Um Doce Refúgio é uma comédia de situação que brinca um pouco com essa sensação de explorar outros horizontes na meia-idade (defina você esse período da sua vida). Levar a cabo os sonhos da infância, reviver, enfim, os bons momentos que estão em nossas memórias. Porém, ao mesmo tempo que temos esse desejo, estamos ancorados na vida real, sujeitos às complicações da vida moderna.

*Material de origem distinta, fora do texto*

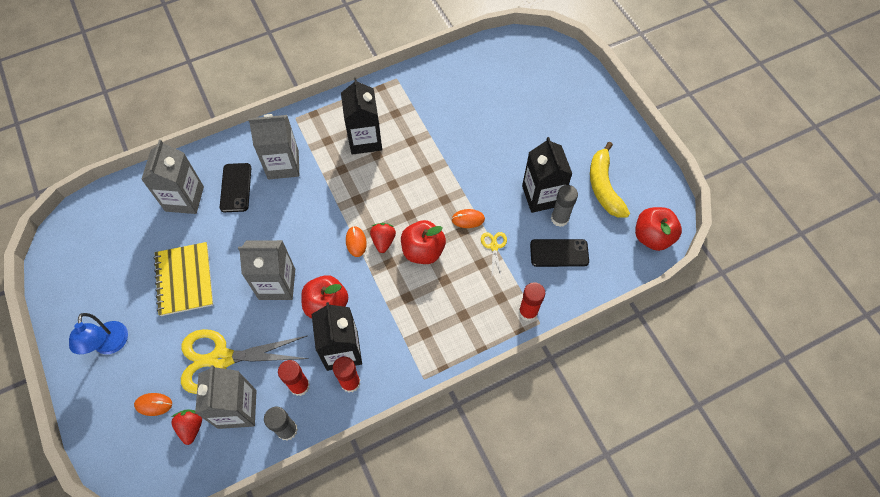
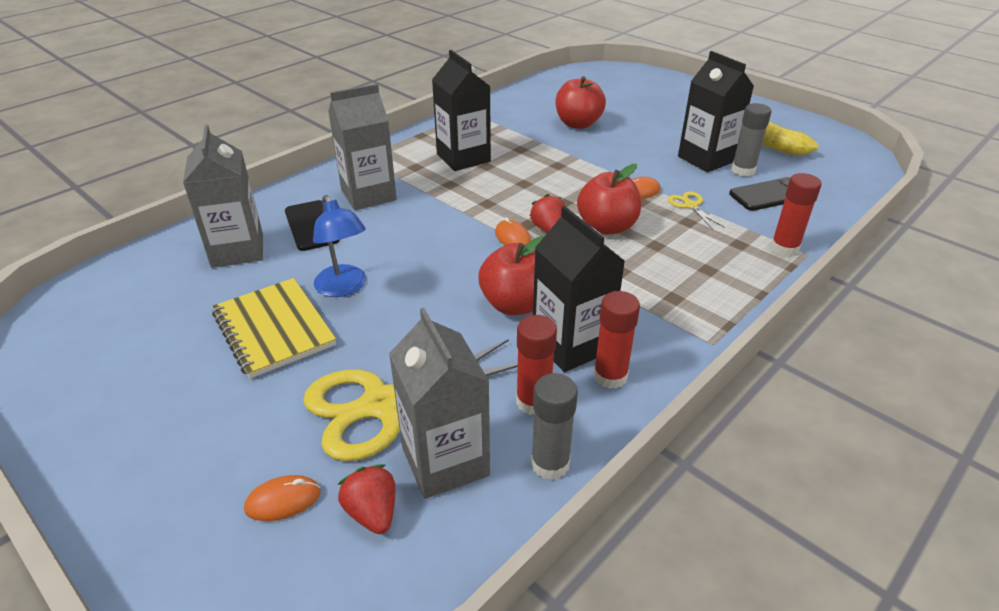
camera: 20 degrees left, 25 degrees down
(110, 345) = (166, 440): blue lamp -> blue lamp (344, 288)
(277, 284) = (425, 300): grey carton -> none
(652, 237) = (854, 163): red apple -> red apple (578, 124)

O herói do filme, Michel (Bruno Podalydès), trabalha com computação gráfica no meio de um bando de jovenzinhos focados em impressionar os outros. E a sua praia já não é ficar ancorado em uma vida tranquila e estabilizada. Ele começa, então, a desejar expandir sua visão do que é aventura. Fã do serviço aéreo postal que atravessava a cordilheira e inspirado pelo tema no trabalho sobre palíndromos – palavras que são iguais lidas ao contrário – ele adquire um caiaque (“kayak”) e aos poucos monta todo um universo cheio de apetrechos para atravessar um rio.
O que se torna recorrente em Um Doce Refúgio é demonstrar como é possível carregarmos tantas distrações dentro do “caiaque da vida” sem sequer percebemos. Às vezes ficarmos até fascinados por tanta “facilidade”. Porém também mostra a diferença entre viver à mercê da tecnologia em busca de um conforto ilusório e usá-la em prol da humanidade que cada um de nós tem guardado no fundo do barco (provavelmente na parte de suprimentos para uma vida feliz).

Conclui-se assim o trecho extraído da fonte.